The first barrier is a lack of awareness of how much energy is being consumed, and where, in a business. A surprising number of companies do not have a nominated energy manager, still less have energy management as a dedicated job function or have a board member responsible for this significant cost. Those that do measure their energy consumption often have a financial rather than technical bias, so solutions tend towards renegotiating supply contracts, rather than reducing consumption.

The second barrier stems from the economic climate and the level of uncertainty about future events and policies. Businesses are still reluctant to invest in improvement projects, despite short payback periods and the ongoing benefits. The short-term focus is on cutting costs, not on spending money, even to the detriment of future growth. This make-do-and-mend attitude is often proudly touted as a strength, but it is ultimately a false economy. Saving money by cutting capital budgets, reducing staff and cancelling training is damaging to a business and to morale, making it difficult to grow again when the opportunity arises. Saving money by reducing energy consumption makes a business more competitive, while keeping hold of key skills and resources.

The third barrier is a focus on purchase cost, rather than lifetime cost. Whenever a business invests in a machine, a production line or a ventilation system, you can be sure they will have a rigorous process for getting several quotes, usually comparing price, with the lowest bid winning. Something that is not often evaluated is the lifetime energy cost of the system. Competing suppliers will seek to reduce the capital cost of the equipment but without considering the true cost for the operator, including energy consumption. What if the cost of automation and motor control added £700 to the purchase cost? Many suppliers will consider cutting this from the specification. But what if that control saved £1,400 per year in energy? It could be sold to the customer as a more cost-effective proposition.

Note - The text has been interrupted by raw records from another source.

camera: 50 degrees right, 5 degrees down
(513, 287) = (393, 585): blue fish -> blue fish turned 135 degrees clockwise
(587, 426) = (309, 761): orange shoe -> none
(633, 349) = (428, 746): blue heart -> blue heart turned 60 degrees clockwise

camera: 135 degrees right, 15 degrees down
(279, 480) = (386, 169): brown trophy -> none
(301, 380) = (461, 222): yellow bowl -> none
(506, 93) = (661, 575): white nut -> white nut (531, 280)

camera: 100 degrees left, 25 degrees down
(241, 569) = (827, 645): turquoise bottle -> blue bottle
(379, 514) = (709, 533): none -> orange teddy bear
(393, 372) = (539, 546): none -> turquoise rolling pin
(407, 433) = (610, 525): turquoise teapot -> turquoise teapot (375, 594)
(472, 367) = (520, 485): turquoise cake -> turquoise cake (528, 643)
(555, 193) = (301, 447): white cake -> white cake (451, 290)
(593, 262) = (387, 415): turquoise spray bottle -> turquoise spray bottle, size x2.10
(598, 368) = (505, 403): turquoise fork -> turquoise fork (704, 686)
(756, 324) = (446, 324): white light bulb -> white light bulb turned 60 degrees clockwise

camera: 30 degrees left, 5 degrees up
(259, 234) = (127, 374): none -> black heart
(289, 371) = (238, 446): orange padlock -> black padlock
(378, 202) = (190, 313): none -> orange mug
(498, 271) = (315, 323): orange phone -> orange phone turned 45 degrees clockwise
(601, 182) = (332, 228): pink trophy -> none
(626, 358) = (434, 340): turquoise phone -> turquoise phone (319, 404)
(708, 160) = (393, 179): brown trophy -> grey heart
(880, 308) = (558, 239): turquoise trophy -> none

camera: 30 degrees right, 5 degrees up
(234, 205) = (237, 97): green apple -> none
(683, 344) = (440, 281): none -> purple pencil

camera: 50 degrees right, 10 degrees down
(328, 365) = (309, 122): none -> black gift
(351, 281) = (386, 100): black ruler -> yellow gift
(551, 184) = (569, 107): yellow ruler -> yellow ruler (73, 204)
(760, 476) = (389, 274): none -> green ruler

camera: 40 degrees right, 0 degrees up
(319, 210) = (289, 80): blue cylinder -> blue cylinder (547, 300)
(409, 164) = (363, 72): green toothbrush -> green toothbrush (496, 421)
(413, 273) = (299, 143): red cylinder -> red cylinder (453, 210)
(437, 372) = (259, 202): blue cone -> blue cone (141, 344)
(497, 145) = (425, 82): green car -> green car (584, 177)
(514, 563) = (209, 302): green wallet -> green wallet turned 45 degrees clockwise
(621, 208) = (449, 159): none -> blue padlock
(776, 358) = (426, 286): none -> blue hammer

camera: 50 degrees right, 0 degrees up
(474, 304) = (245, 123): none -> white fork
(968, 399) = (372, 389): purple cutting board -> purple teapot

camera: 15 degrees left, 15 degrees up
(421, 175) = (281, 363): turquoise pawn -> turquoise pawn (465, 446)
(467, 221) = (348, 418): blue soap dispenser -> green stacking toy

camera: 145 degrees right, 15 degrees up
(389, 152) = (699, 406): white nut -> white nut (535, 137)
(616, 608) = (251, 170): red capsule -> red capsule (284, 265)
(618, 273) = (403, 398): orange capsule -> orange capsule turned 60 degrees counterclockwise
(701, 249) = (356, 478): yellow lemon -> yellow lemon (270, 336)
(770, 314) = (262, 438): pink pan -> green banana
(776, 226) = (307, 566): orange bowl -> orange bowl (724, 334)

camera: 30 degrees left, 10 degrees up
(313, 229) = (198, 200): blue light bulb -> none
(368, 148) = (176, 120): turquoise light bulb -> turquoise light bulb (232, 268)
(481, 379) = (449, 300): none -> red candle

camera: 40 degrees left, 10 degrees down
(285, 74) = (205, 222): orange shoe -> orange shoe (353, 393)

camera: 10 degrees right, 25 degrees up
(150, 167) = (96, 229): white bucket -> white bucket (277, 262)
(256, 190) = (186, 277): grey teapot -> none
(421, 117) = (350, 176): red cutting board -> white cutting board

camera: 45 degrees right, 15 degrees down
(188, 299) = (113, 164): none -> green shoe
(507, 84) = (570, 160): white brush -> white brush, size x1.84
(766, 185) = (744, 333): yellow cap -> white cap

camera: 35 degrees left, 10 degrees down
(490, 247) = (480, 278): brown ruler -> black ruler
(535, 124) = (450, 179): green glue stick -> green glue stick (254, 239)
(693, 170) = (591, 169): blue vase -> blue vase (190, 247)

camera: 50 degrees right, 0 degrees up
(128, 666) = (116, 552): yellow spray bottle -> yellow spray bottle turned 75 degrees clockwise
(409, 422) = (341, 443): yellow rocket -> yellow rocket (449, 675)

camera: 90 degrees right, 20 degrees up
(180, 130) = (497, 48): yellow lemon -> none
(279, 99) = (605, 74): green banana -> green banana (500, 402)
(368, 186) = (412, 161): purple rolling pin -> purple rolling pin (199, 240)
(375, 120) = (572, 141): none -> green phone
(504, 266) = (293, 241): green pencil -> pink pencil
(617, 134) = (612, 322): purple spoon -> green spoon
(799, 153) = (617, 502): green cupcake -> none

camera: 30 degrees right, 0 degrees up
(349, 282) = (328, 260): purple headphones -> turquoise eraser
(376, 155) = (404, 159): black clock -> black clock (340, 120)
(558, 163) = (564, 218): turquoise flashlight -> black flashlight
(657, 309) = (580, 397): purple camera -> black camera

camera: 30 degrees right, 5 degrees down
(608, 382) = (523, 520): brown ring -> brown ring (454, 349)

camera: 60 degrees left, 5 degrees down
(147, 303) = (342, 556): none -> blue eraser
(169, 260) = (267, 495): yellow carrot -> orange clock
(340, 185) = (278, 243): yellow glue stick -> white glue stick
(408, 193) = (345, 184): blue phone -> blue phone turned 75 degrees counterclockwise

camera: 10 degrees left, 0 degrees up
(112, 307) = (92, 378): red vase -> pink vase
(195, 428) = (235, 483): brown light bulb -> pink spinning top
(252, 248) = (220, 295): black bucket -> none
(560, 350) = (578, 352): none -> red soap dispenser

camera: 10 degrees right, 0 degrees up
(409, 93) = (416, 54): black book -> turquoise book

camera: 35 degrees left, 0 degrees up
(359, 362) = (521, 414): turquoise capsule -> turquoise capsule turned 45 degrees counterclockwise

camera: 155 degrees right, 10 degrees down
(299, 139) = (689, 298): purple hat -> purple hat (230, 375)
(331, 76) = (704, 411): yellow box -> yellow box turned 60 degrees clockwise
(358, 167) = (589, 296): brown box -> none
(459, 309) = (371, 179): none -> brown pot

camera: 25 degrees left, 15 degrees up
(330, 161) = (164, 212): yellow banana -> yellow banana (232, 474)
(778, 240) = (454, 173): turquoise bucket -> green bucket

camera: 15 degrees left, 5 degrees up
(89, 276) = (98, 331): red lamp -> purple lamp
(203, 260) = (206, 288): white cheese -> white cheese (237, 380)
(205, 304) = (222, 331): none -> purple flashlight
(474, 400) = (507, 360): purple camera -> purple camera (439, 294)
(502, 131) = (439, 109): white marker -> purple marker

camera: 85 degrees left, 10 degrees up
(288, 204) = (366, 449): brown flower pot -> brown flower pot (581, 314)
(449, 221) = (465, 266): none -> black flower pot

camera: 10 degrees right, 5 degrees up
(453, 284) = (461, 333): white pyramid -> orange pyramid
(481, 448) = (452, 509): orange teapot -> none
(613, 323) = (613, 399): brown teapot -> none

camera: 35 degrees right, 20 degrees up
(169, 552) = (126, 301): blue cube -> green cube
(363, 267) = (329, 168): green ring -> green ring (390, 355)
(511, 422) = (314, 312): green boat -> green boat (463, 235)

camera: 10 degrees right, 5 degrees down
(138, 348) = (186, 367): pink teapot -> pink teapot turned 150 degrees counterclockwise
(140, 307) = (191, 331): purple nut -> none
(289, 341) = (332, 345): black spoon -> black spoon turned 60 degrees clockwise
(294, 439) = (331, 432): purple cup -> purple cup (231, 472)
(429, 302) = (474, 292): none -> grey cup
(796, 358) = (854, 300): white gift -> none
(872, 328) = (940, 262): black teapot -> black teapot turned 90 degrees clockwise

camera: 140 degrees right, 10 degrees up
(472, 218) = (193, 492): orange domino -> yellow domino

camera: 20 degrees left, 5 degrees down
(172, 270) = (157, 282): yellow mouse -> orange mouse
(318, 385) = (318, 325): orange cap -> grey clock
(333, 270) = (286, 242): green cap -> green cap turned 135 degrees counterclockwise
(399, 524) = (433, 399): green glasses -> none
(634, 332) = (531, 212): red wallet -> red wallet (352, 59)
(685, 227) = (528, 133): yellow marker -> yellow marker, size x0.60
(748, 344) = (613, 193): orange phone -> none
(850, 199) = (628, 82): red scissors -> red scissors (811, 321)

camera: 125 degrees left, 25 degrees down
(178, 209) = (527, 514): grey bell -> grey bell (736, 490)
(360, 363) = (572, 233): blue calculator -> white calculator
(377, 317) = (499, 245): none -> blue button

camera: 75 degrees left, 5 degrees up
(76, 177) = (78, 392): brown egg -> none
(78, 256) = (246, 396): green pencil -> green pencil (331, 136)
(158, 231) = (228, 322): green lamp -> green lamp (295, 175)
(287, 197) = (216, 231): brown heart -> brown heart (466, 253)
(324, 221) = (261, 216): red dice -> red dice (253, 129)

So how do we get over these barriers and help businesses to take a longer-term view? There isn't one single solution, but in my view it requires a joined-up approach from the whole supply chain, such as automation vendors, machine-builders, systems integrators, contractors, installers, facilities managers and end-users to start viewing the true cost of any equipment as the lifetime operating cost and not just how much the purchase order is for.